Now the share-alike and the self-propagating property of the GPL/GFDL are probably equivalent from the perspective of an open knitting project. This quality means that while the content of such projects are open to be copied and used by anyone, any derivatives that are distributed must be liscenced under the same license as the original. The end result of this is that these licenses provide a good "countermeasure" to commercialization, and in an odd way, a powerful motivation for progress.

I think it would be helpful at this point to explore how commercial use and "open sourcing" could work together in a knitting situation.

Say there was a repository of knitting designs which contained notes on process, notes on intention, and even a pattern, and there was a project in this repository that I thought would be great for a class I was going to be teaching, I might decide to take the hat pattern and reproduce it for the class. Reading the notes and other materials, I was able to create an edited pattern that I could use in my class, which I "sold" to my students. Under GPL/GFDL-style terms, I would be obligated to share my modifications (and notes) with the OSK repository and my students.

It's important to recognize that what's being sold here, is not the pattern so much as a class, a service around the pattern, which is exactly how companies like Novell and RedHat make their money, and stay afloat. Linux, despite being free (as in beer, as well as speech) is, or can be, a viable business. To return to the hat class, we can assume that while I could have come up with my own hat pattern, the class is probably better for my using of the open hat pattern, because it's been vetted my loads of other knitters, and hopefully my contributions to the project was useful; but if I'm going to be successful using Open Knit content, my teaching/etc. has to be more helpful than simply editing and providing a pattern, because access to the theoretical Open Knit content is, well, open to everyone: and free (beer/speech), of course.

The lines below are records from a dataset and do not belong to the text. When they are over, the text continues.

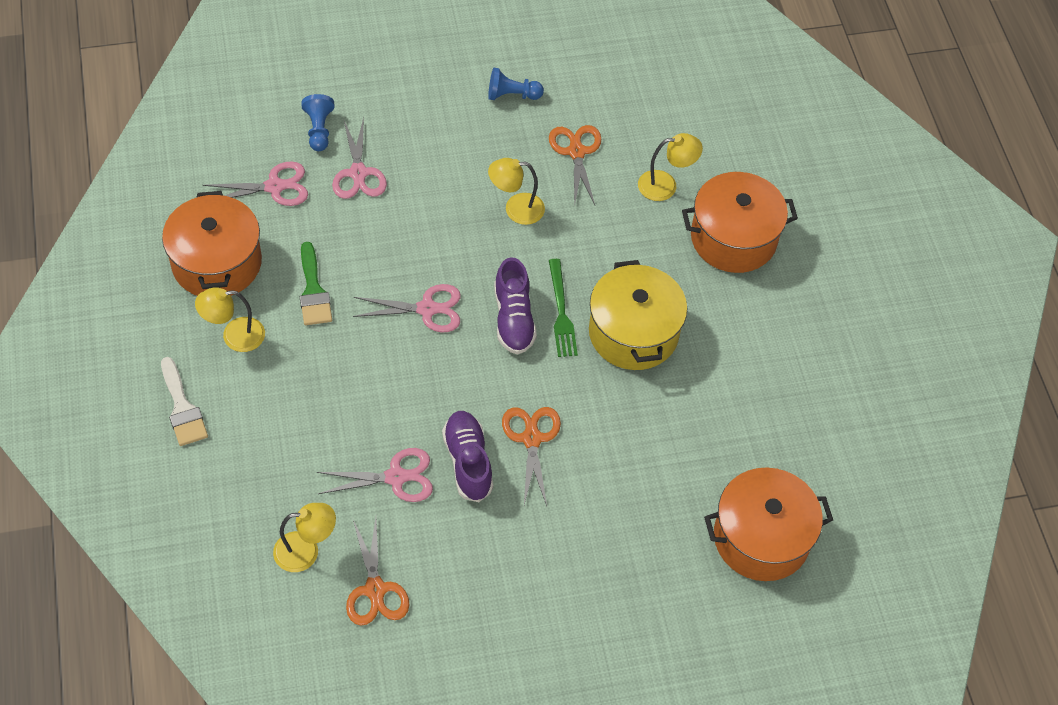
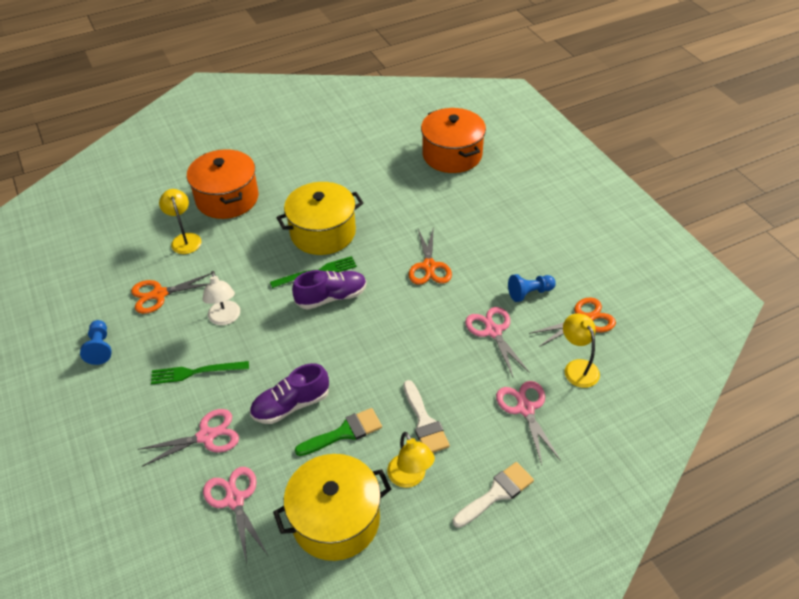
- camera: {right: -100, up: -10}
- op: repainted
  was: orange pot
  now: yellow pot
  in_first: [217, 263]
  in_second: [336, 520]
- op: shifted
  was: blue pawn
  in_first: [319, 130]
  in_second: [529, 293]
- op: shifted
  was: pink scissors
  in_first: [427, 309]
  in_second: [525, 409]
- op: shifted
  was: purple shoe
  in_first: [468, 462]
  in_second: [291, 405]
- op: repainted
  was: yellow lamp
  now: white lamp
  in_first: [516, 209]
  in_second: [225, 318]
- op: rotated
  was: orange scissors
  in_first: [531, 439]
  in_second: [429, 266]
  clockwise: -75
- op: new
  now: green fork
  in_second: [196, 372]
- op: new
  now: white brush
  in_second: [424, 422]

With luck this openness helps keep the products that people sell of the highest quality, and if a GPL/GFDL/Share-Alike license is used advancements that commercial uses produce become part of the larger body of free/open work, and everyone benefits. It means that people hoping to make money from knitting and knitting design have to find other ways to participate in this process other than selling "intellectual property," tied to services (teaching, editorial work for publishers, yarn design/sales, day jobs, subscription programs/clubs), but when you think about it, that's how most people in the knitting business operate already, they're just going it alone, rather than in a community. Which brings us to a great topic for next time: how the community/social aspect of open/free development projects (software and knitting) are organized on a more granular level, in terms of who's doing the organization and the work.

But until then, I remain, tycho

[1]This would be the attribution, non-commercial, share-alike license.